Não é difícil prever uma objeção ad hominem: “Mas exatamente aquele governo soviético do qual o senhor participou proscreveu todos os partidos políticos, exceto os bolcheviques?” Totalmente correto; e até hoje estou pronto para assumir a responsabilidade por suas ações. Mas não se pode identificar as leis da guerra civil com as leis dos períodos pacíficos; as leis da ditadura do proletariado com as leis da democracia burguesa.

Se alguém considerasse a política de Abraham Lincoln exclusivamente do ponto de vista das liberdades civis, o grande presidente não pareceria muito favorável. Como justificativa, é claro, ele poderia dizer que foi compelido a aplicar medidas de guerra civil para expurgar a democracia da escravidão. A guerra civil é um estado de crise social tensa. Uma ou outra ditadura, inevitavelmente surgindo das condições da guerra civil, aparece fundamentalmente como uma exceção à regra, um regime temporário.
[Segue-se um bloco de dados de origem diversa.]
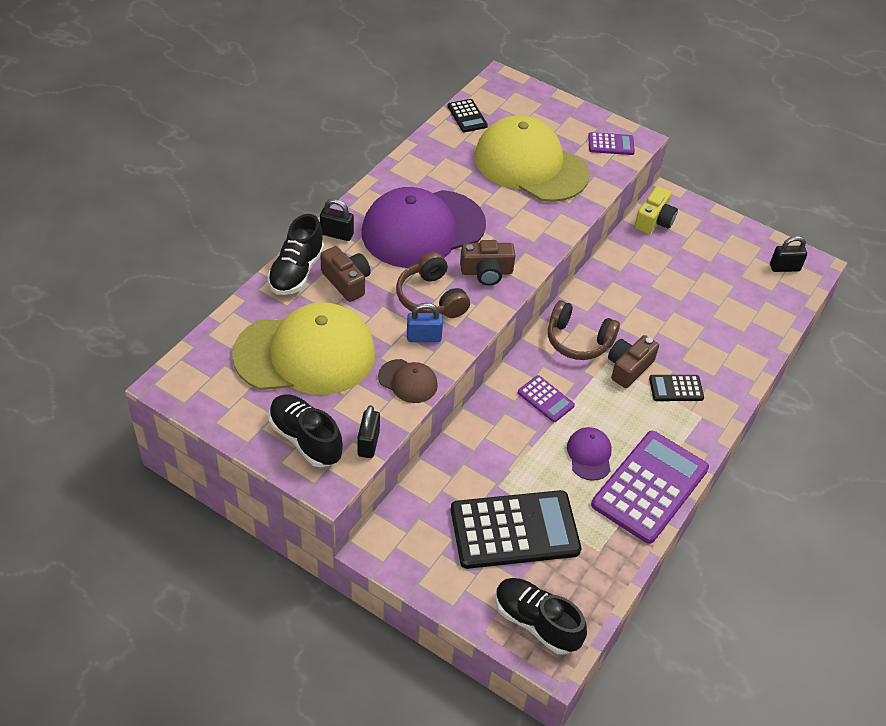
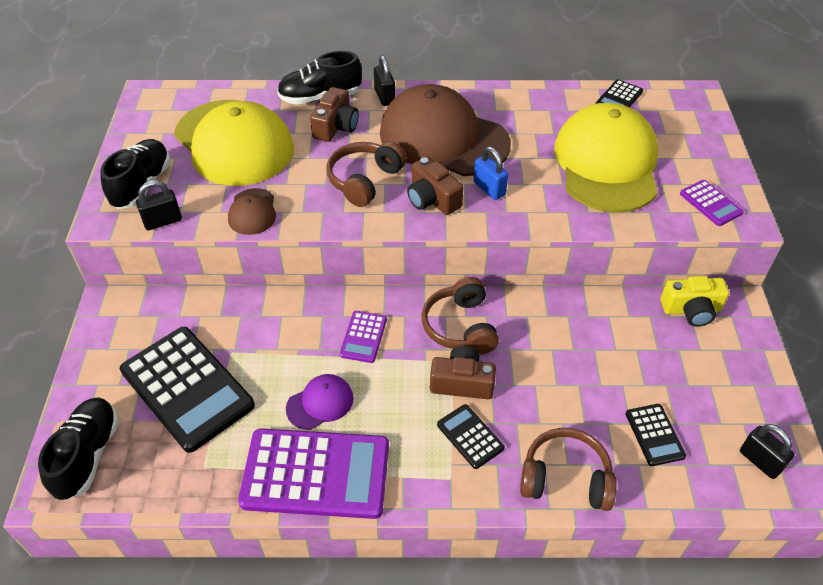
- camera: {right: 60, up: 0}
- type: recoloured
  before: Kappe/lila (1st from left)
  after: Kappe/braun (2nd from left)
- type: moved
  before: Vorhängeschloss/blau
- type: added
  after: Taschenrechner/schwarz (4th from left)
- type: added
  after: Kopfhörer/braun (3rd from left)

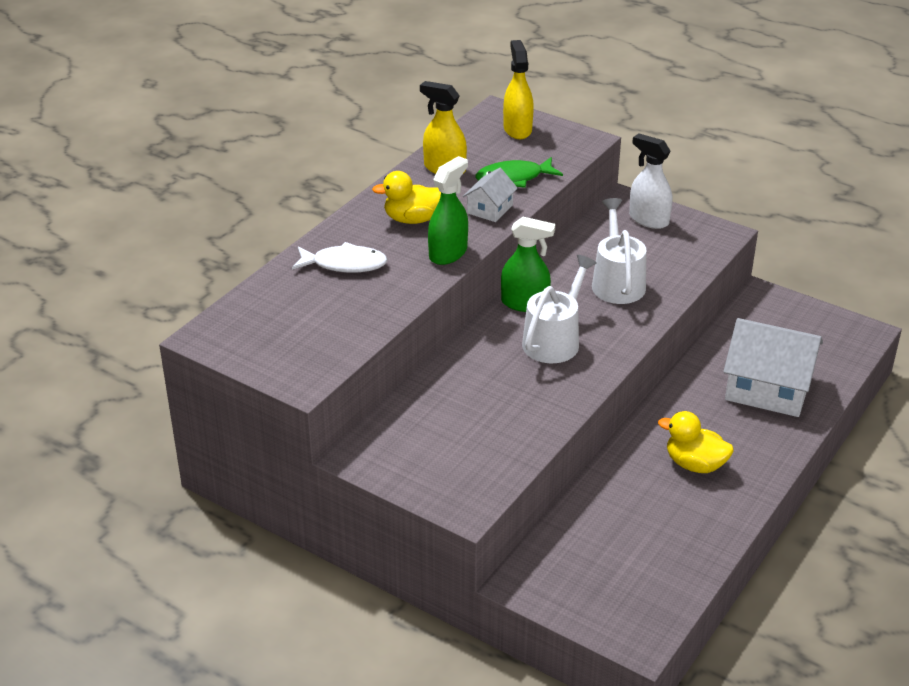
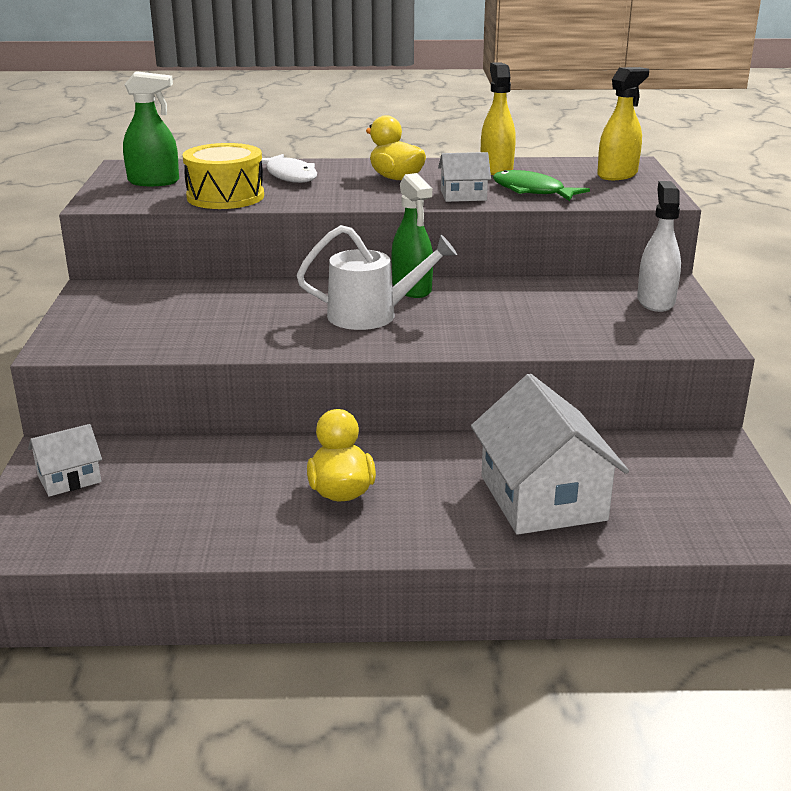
- camera: {right: 55, up: -10}
- type: moved
  before: Sprühflasche/grün (1st from left)
- type: removed
  before: Gießkanne/weiß (2nd from left)
- type: added
  after: Trommel/gelb
- type: added
  after: Haus/weiß (1st from left)

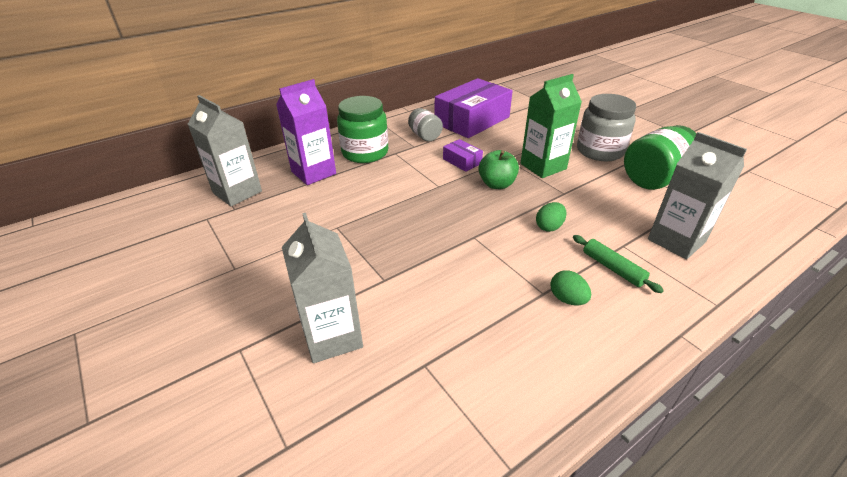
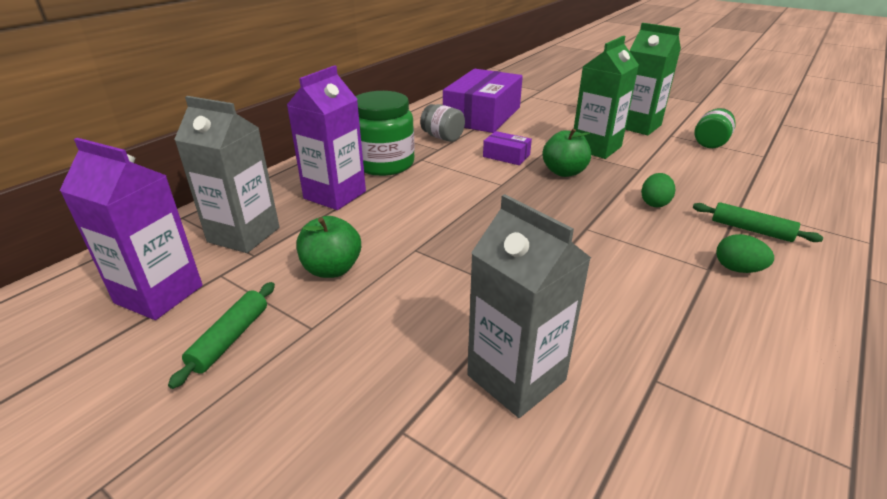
- camera: {right: -20, up: -5}
- type: replaced
  before: Einmachglas/grau (2nd from left)
  after: Getränkekarton/grün (2nd from left)
- type: resized
  before: Einmachglas/grün (2nd from left)
  scale: 0.58
- type: removed
  before: Getränkekarton/grau (3rd from left)
- type: added
  after: Getränkekarton/lila (1st from left)
- type: added
  after: Apfel/grün (1st from left)
- type: added
  after: Nudelholz/grün (1st from left)

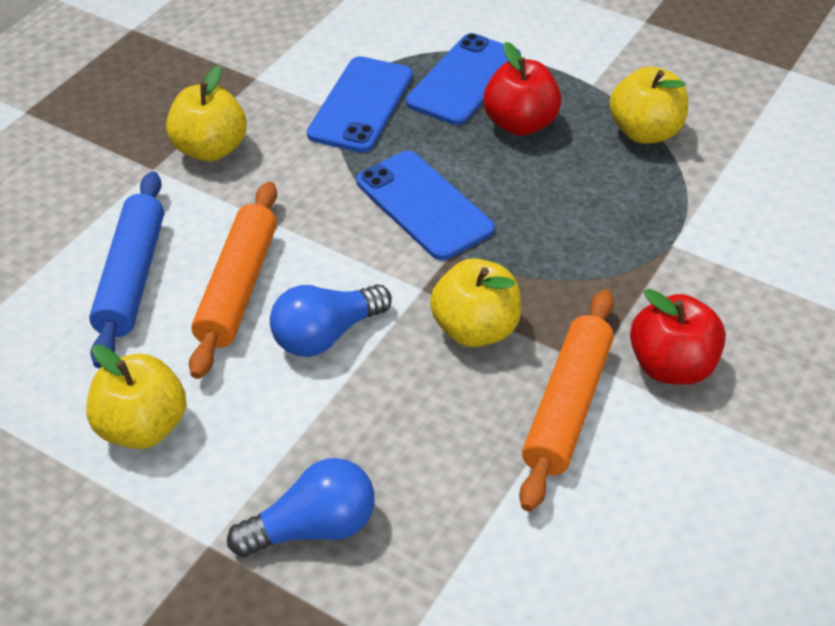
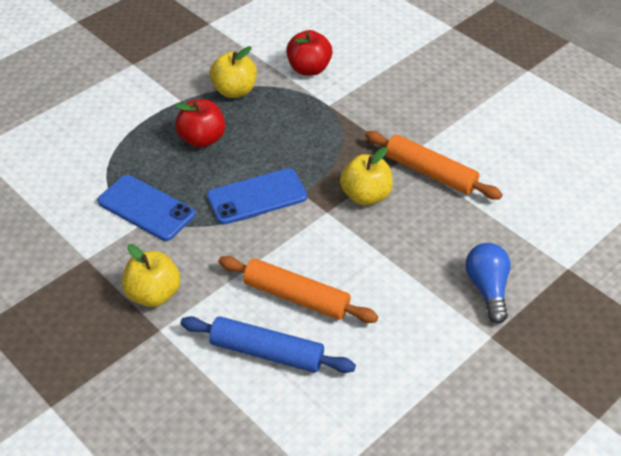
- camera: {right: -75, up: 0}
- type: removed
  before: Handy/blau (3rd from left)
- type: removed
  before: Glühbirne/blau (2nd from left)
- type: moved
  before: Apfel/rot (2nd from left)
- type: removed
  before: Apfel/gelb (1st from left)

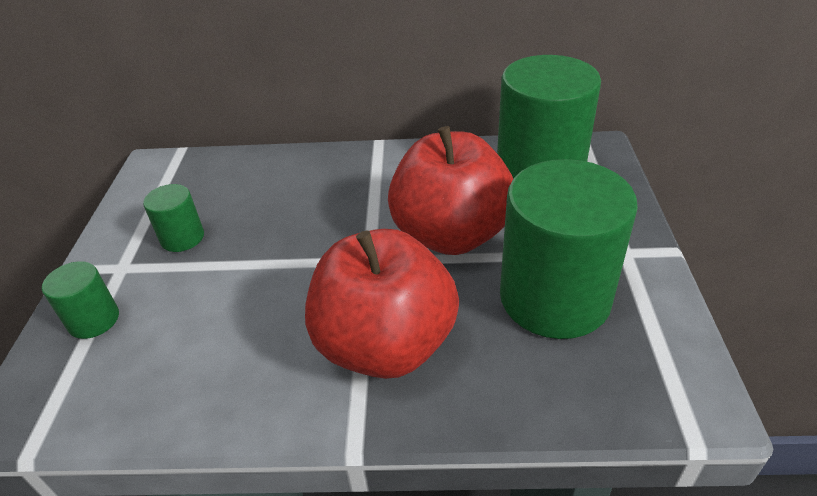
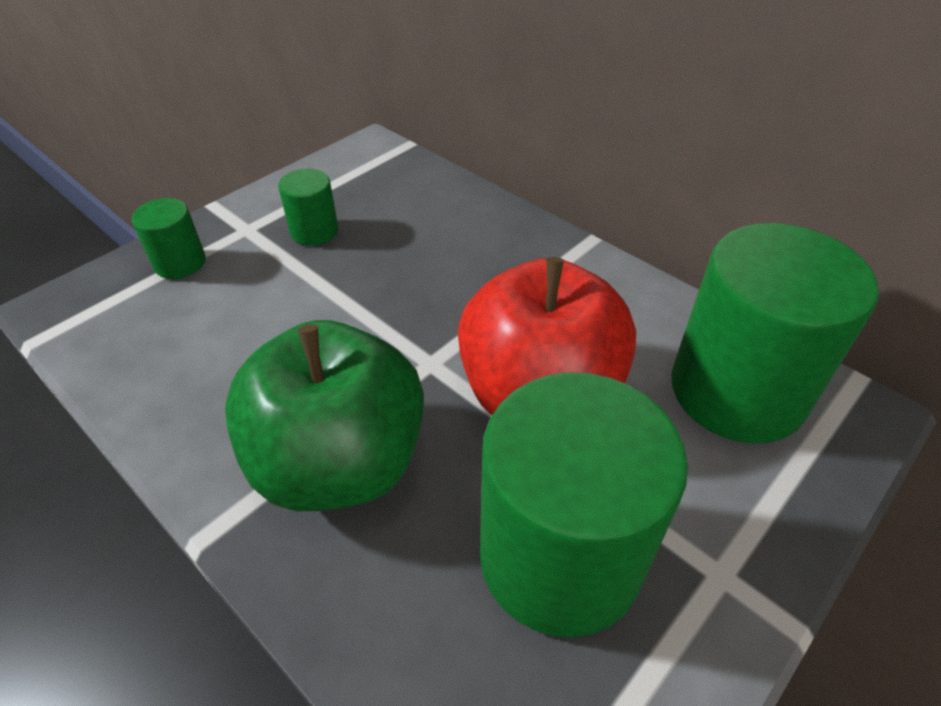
- camera: {right: 40, up: 5}
- type: recoloured
  before: Apfel/rot (1st from left)
  after: Apfel/grün

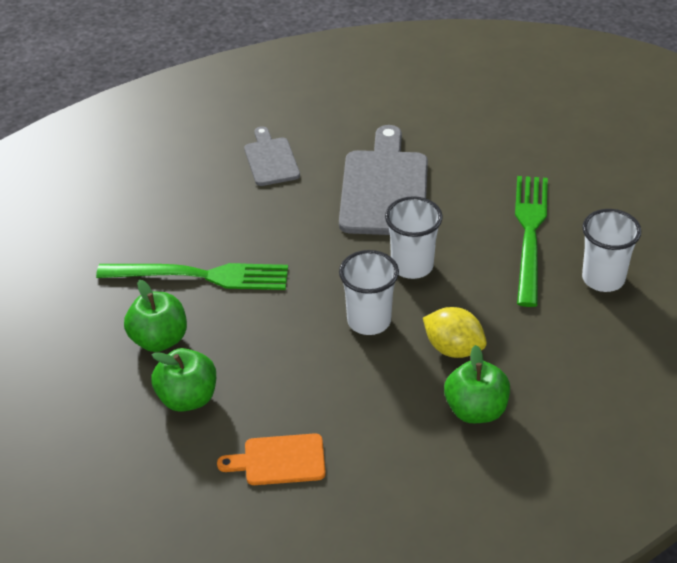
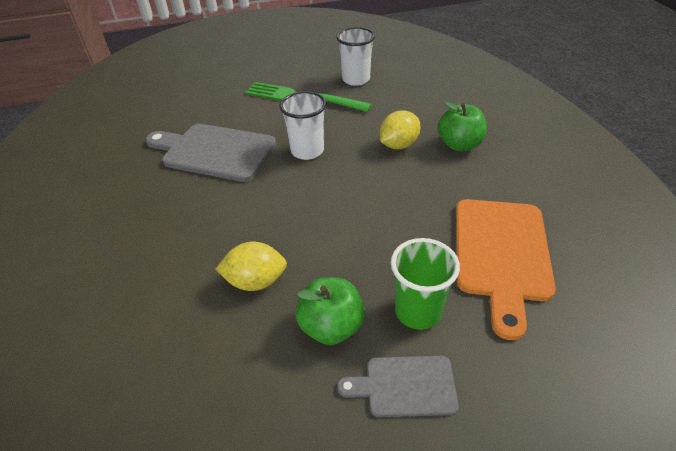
- camera: {right: -75, up: 0}
- type: moved
  before: Schneidebrett/grau (1st from left in the first image)
  after: Schneidebrett/grau (2nd from left)
- type: removed
  before: Becher/weiß (1st from left)
- type: replaced
  before: Gabel/grün (1st from left)
  after: Zitrone/gelb (1st from left)
- type: replaced
  before: Apfel/grün (2nd from left)
  after: Becher/grün
- type: resized
  before: Schneidebrett/orange
  scale: 1.81

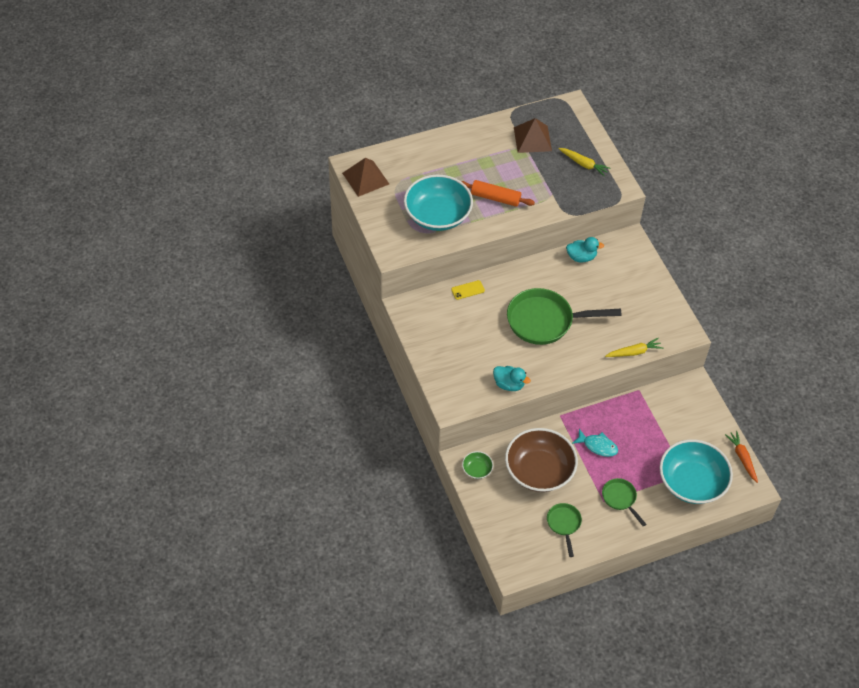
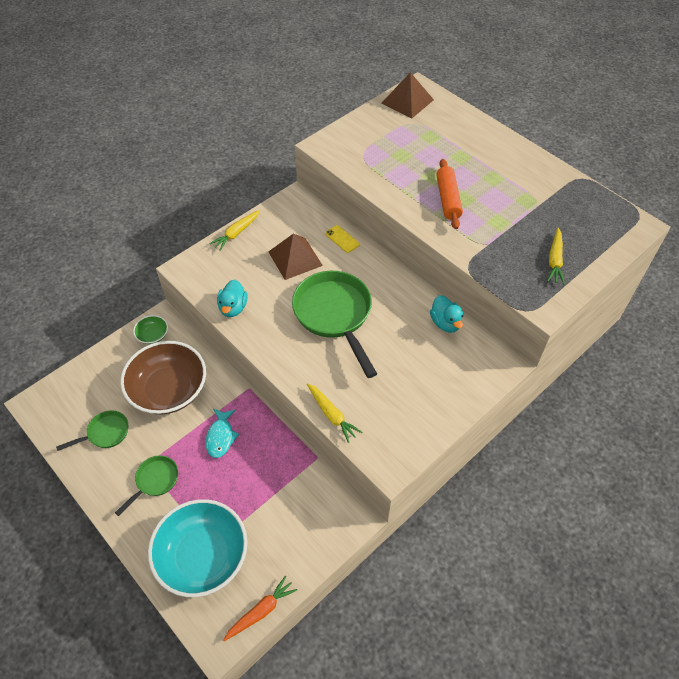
- camera: {right: 70, up: 0}
- type: moved
  before: Pyramide/braun (2nd from left in the first image)
  after: Pyramide/braun (1st from left)
- type: removed
  before: Schüssel/türkis (1st from left)
- type: added
  after: Karotte/gelb (1st from left)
É verdade que a ditadura na União Soviética não morreu, pelo contrário, assumiu formas totalitárias monstruosas. Isso se explica pelo fato de que da revolução surgiu uma nova casta privilegiada que é incapaz de manter seu regime a não ser por meio de uma guerra civil oculta. Foi precisamente por causa dessa questão que rompi com a camarilha dominante do Kremlin. Fui derrotado porque a classe trabalhadora, em decorrência das condições internas e externas, se mostrou muito fraca para liquidar sua própria burocracia. Não tenho, porém, dúvidas de que a classe trabalhadora a liquidará.

Mas seja qual for a situação na URSS, a classe trabalhadora nos países capitalistas, ameaçada pela sua própria escravidão, deve se posicionar em defesa da liberdade para todas as tendências políticas, incluindo seus próprios inimigos irreconciliáveis. É por isso que não sinto a menor simpatia pelos objetivos do Comitê Dies.”.